Authors: Rick Atkinson
Tags: #Non-Fiction, #History, #War, #bought-and-paid-for
On February 12, as the panzer regiment band played for Rommel, Arnim fixed his initial attack for dawn on Sunday, February 14, Valentine’s Day. It would fall precisely thirteen weeks—a quarter of a year—after the first
TORCH
landings. In his own encampment, Rommel finished writing orders to shift several units from the Libyan border to a staging area northwest of Gabès that night.

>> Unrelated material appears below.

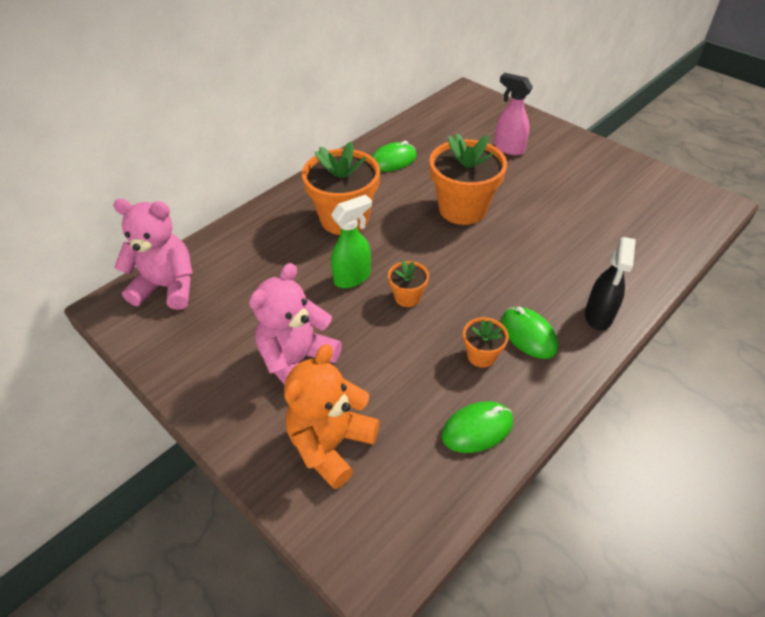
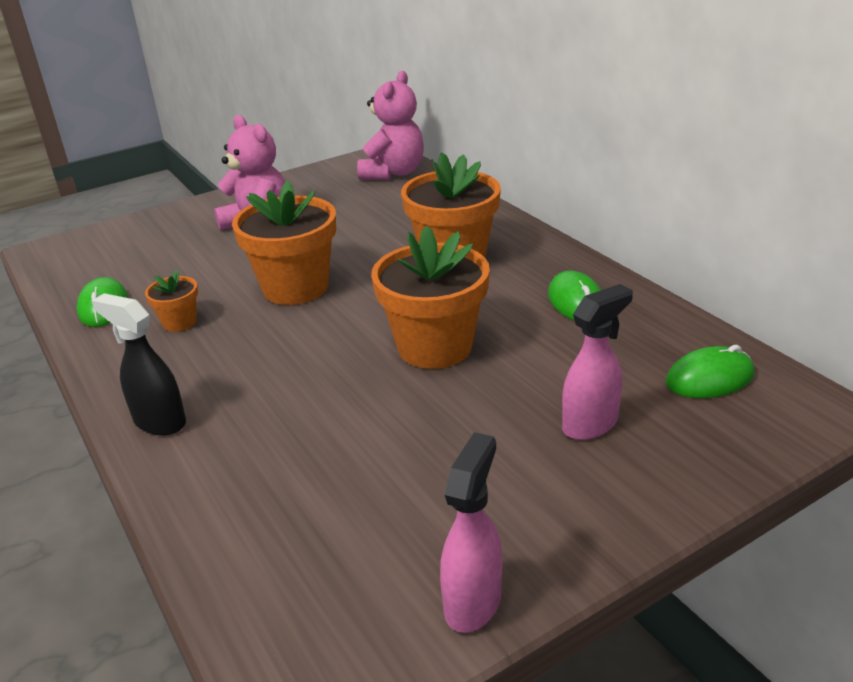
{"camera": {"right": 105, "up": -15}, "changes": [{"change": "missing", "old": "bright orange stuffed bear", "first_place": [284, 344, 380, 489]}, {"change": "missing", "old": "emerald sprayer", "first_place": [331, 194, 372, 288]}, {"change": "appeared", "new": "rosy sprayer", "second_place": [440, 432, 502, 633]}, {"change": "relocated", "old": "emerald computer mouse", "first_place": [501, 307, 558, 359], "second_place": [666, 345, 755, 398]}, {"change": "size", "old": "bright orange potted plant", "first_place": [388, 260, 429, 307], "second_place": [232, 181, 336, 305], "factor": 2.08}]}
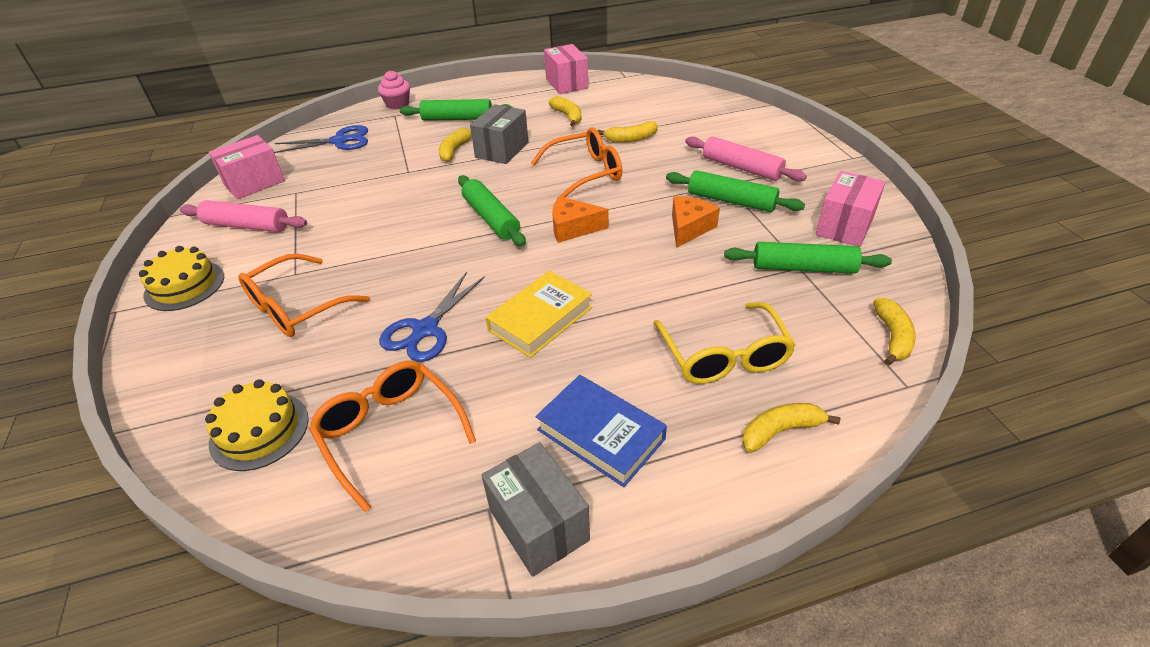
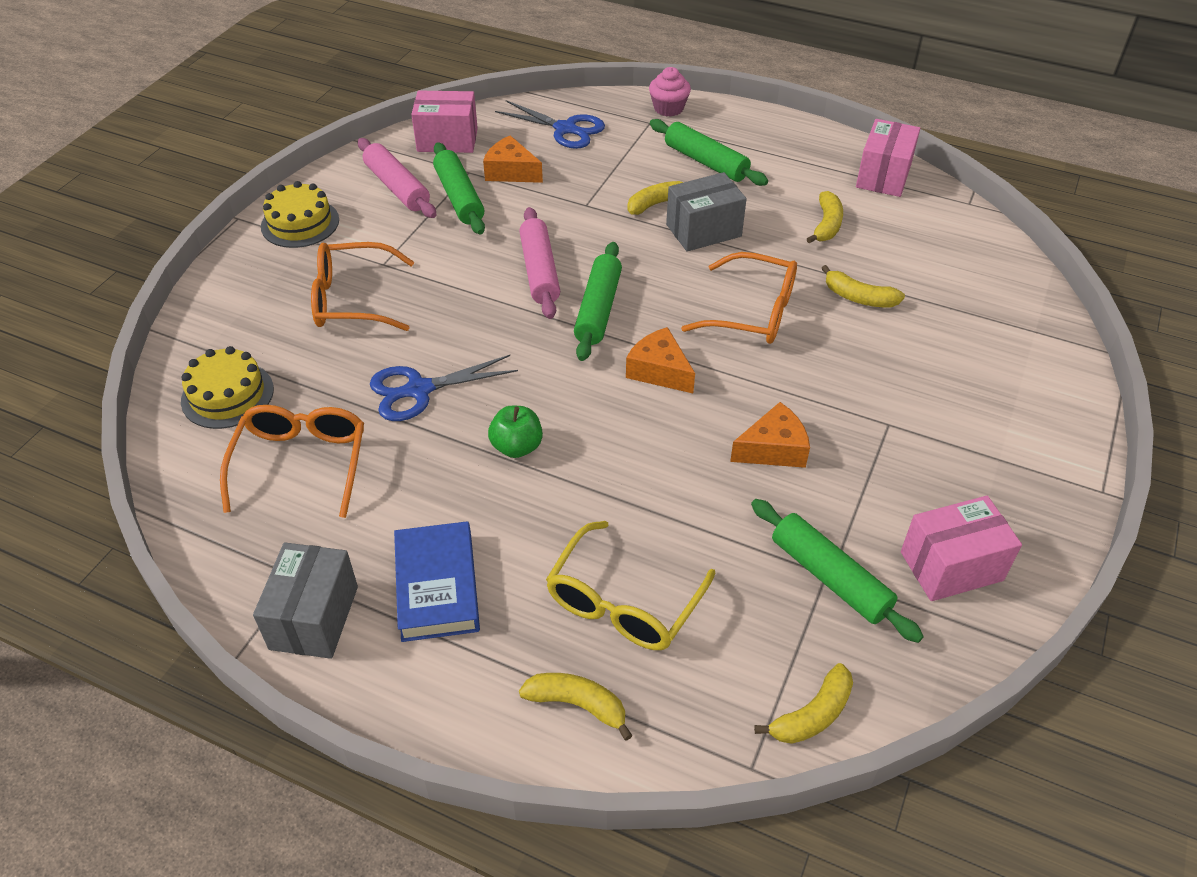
{"camera": {"right": 40, "up": 5}, "changes": [{"change": "appeared", "new": "bright orange piece of cheese", "second_place": [483, 135, 543, 183]}, {"change": "relocated", "old": "emerald dough roller", "first_place": [666, 170, 805, 212], "second_place": [433, 142, 485, 235]}, {"change": "relocated", "old": "rosy dough roller", "first_place": [685, 136, 807, 182], "second_place": [519, 207, 560, 319]}, {"change": "exchanged", "old": "bright yellow hardcover", "new": "emerald apple fruit", "first_place": [486, 271, 592, 358], "second_place": [488, 406, 543, 458]}]}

The predatory glint had returned to his eyes. He again emerged from the trailer to greet the officers who had come to Africa with him in February 1941 and were still fighting under his command; now numbering but nineteen, they had been invited to pay their respects in a brief, sentimental reunion. The band once again struck up the familiar march, and the old fighters sang, in voices thick with emotion:
In the scorching sands of Africa, the German panzers struggle,
For our people and for our Fatherland….
We are the men of the Afrika Korps.
The front remained preternaturally quiet for more than a week after the Maknassy expedition collapsed. For a few francs, Tunisian boys carried messages between American and Italian sentries encouraging each other to surrender; the Italians sometimes did, slipping through the lines with a battered suitcase, a sheaf of pornographic photos, and the address of a cousin in Brooklyn or Detroit. A circuit-riding U.S. Army chaplain conducted services in the shadow of the Eastern Dorsal for troops whose devotions had fallen into arrears; his assistant played “Rock of Ages” on a portable piano and handed each congregant a few sticks of chewing gum, as if they were communion wafers. Red Cross volunteers appeared in blinding snow and dust storms with drums of hot coffee dispensed from a rattletrap truck known as Clubmobile California.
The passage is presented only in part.